If a system relies on synchronized deployments for frontend and backend, you either need to synchronize them more strictly (which is an organizational problem), or develop the system in a way it is more tolerant against time shifts in deployment (see below).
Worse yet, we expectedly find out a param name changed which may throw an error.
There is nothing wrong when the frontend expects a certain version of the backend, that this will produce an error. However, the error itself should be of the form "wrong backend version, minimum expected version is 32.0, currently installed version 31.0". So someone who gets informed about this error gets a clear information what has to be fixed, not just an unclear message that the system does not work.
To achieve this, your backend needs to provide a stable mechanism to let the frontend query it's version number. And obviously your backend needs to have a proper version number, that should be self-evident.
Another example: the backend removes an API thinking that clients no longer use the removed API and the frontend crashes.
This is where it comes to the point I mentioned above: "more tolerance against time shifts in deployment". You achieve this by
avoiding non-backward API changes whenever feasible (providing backwards-compatible API calls, even when there are newer, "better" calls available for now)

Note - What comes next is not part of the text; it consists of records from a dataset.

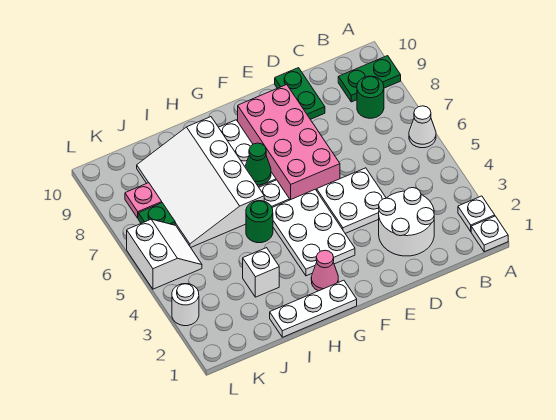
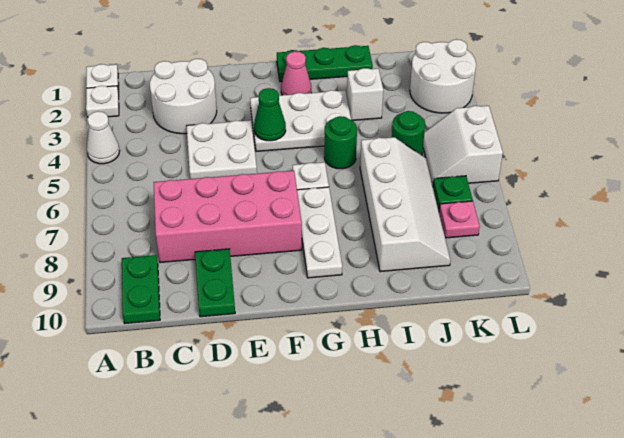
white cone A6 level 1 -> white cone A4 level 1
green plate A9:B9 level 1 -> green plate B9:B10 level 1
green round brick B8 level 1 -> green round brick J5 level 1
pink brick E6:F9 level 1 -> pink brick C7:F8 level 1
white plate F3:G5 level 1 -> white plate F3:H4 level 1
white plate G1:I1 level 1 -> green plate G1:I1 level 1
green cone G7 level 2 -> green cone F4 level 2
white slope H6:J9 level 1 top H -> white slope I6:J9 level 1 top I
white round brick L3 level 1 -> white round brick K2:L3 level 1

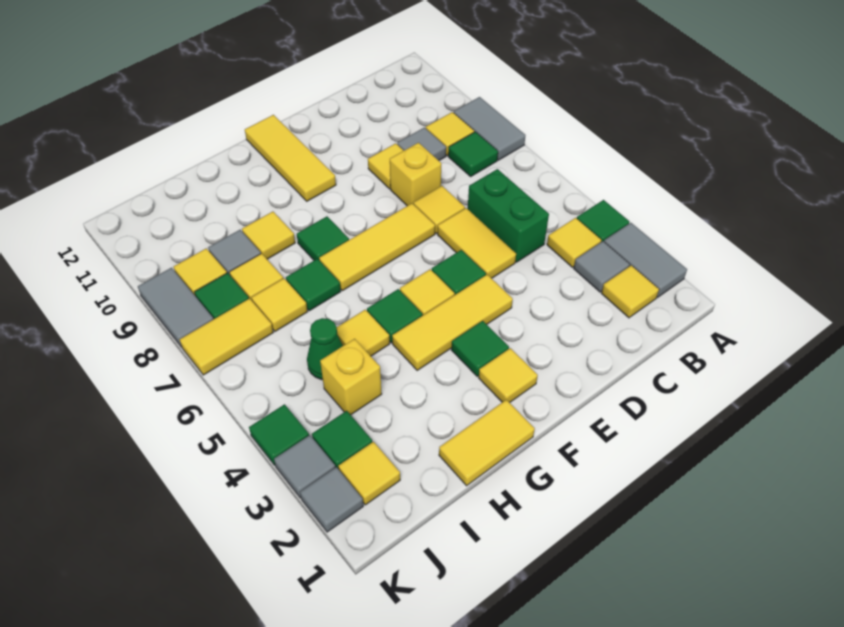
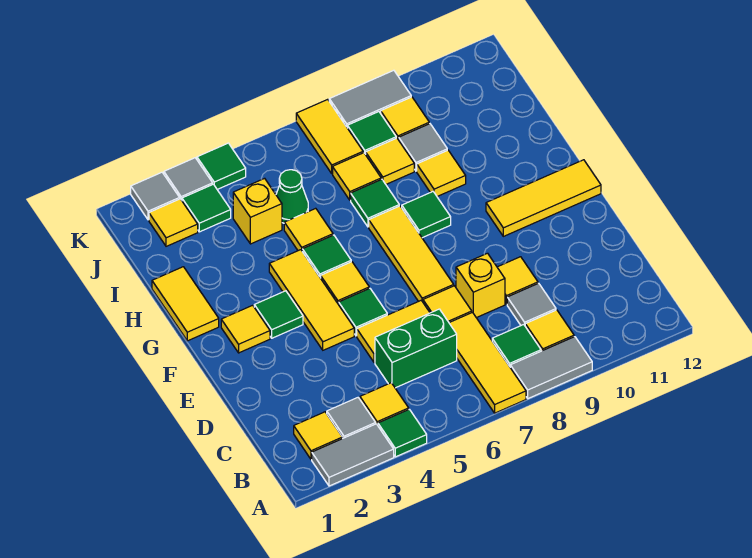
none -> yellow tile A7:C7 level 1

have a strict procedure for deprecating older APIs when you think it is time for this: this needs to include a way to communicate intended API changes to the frontend team in time, and a way to technically check that the old API isn't really used any more by the deployed frontends
So the usual cycle to change a certain part of an API in a non-backwards compatible manner should be
first develop the new API version, but let the old API still in place
deploy a new version of the backend - nothing breaks
tell the frontend team about the intended API deprecation and let them change the frontend accordingly
deploy new versions of the frontend (and make sure the frontend was deployed to production completely and replaces the former version on all clients)
make sure the frontend really does not call the old API any more
then remove the old API from the backend and deploy a new version of the backend.